28 de junio de 2016

DIARIO VI

I. Claro que no soy la misma que la de la semana pasada. Es que la semana pasada todavía no se había ido todo a la mierda. O quizá sí, un poco, pero no tanto. Estaba aún en proceso. Estaba en este momento en el que algo puede salir mal pero también puede que mejore con los días; puede que, al final de todo, las cosas no sean tan terribles. Ahora han pasado siete días y las cosas sí son tan terribles, quizá incluso más de lo que cabría imaginar. Por eso no soy la misma, porque no estaba jodida, porque no estaba quemada, porque aún no tenía el agua encharcada en los pulmones. Si cada día que pasa deja un arañazo, a la semana eres poco más que un amasijo de piel encarnada. Es de lógica. Pero a ti la lógica te resbala y por eso estoy escribiendo todo esto ahora, porque si no te explico cuánta mierda he soportado en los últimos lunes, martes, miércoles, jueves, viernes, sábado, domingo y lunes, no te enteras. No te enteras y lo que es peor: profieres memeces como que no soy la misma de entonces.
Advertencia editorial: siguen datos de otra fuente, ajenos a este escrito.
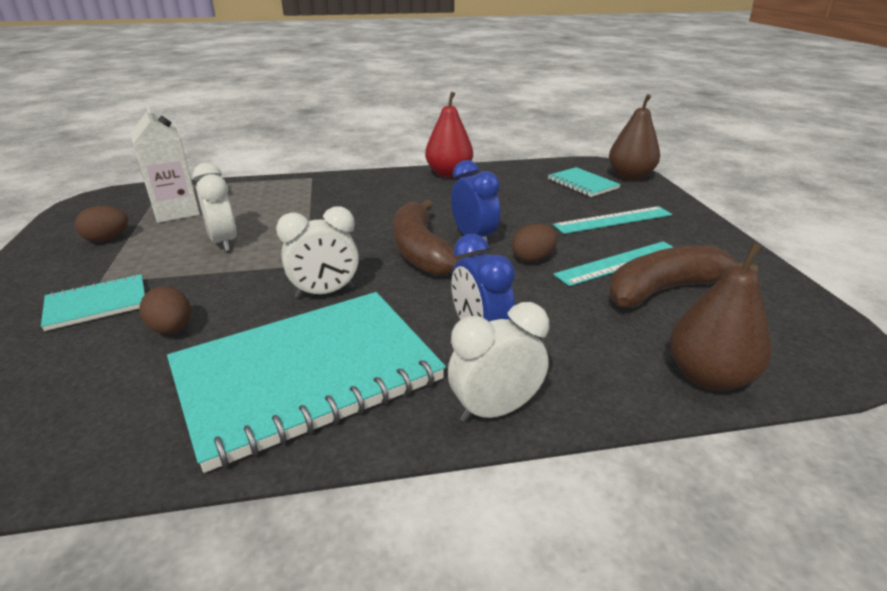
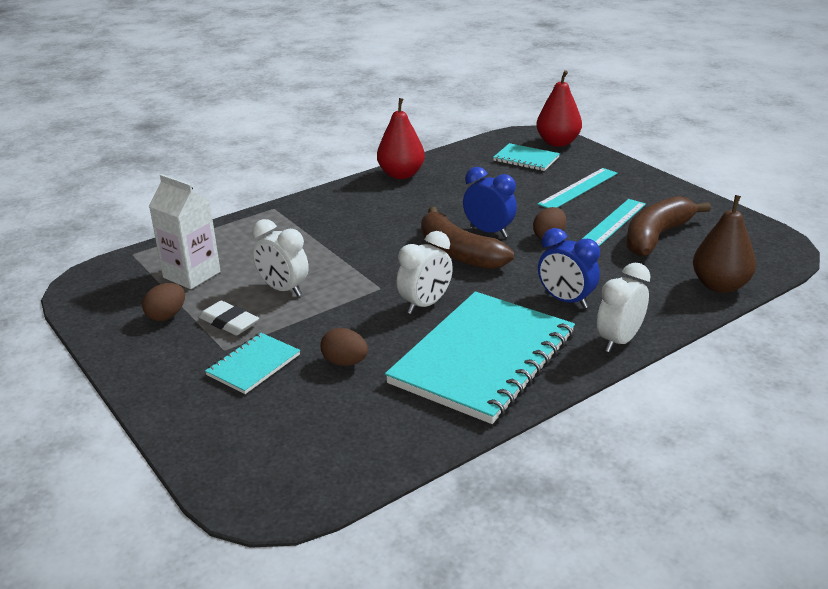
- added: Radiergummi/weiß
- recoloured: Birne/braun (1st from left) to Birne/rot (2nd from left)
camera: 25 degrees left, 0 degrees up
II. Recuerda lo siguiente: la primera causa de muerte en el mundo es la desilusión. En realidad ya estamos viviendo un apocalipsis zombi, lo que ocurre es que no vamos por ahí comiendo cerebros —no literalmente— pero te digo que los muertos en vida ya superan con creces a los vivos. Esos, pobres de ellos, están en peligro de extinción.

III. Tengo un agujero negro en el estómago que está devorando todo y cuando digo todo hablo en sentido literal: ha tragado ya las entrañas, los órganos y varios litros de sangre. Probablemente el agujero negro se expanda, acabe con el pubis, con las tetas, luego con toda la columna vertebral. Se tragará mi rostro, mi cabeza y las puntas de los dedos. Entonces donde una vez estuve yo no quedará nada, ni siquiera el recuerdo en la mente de la gente.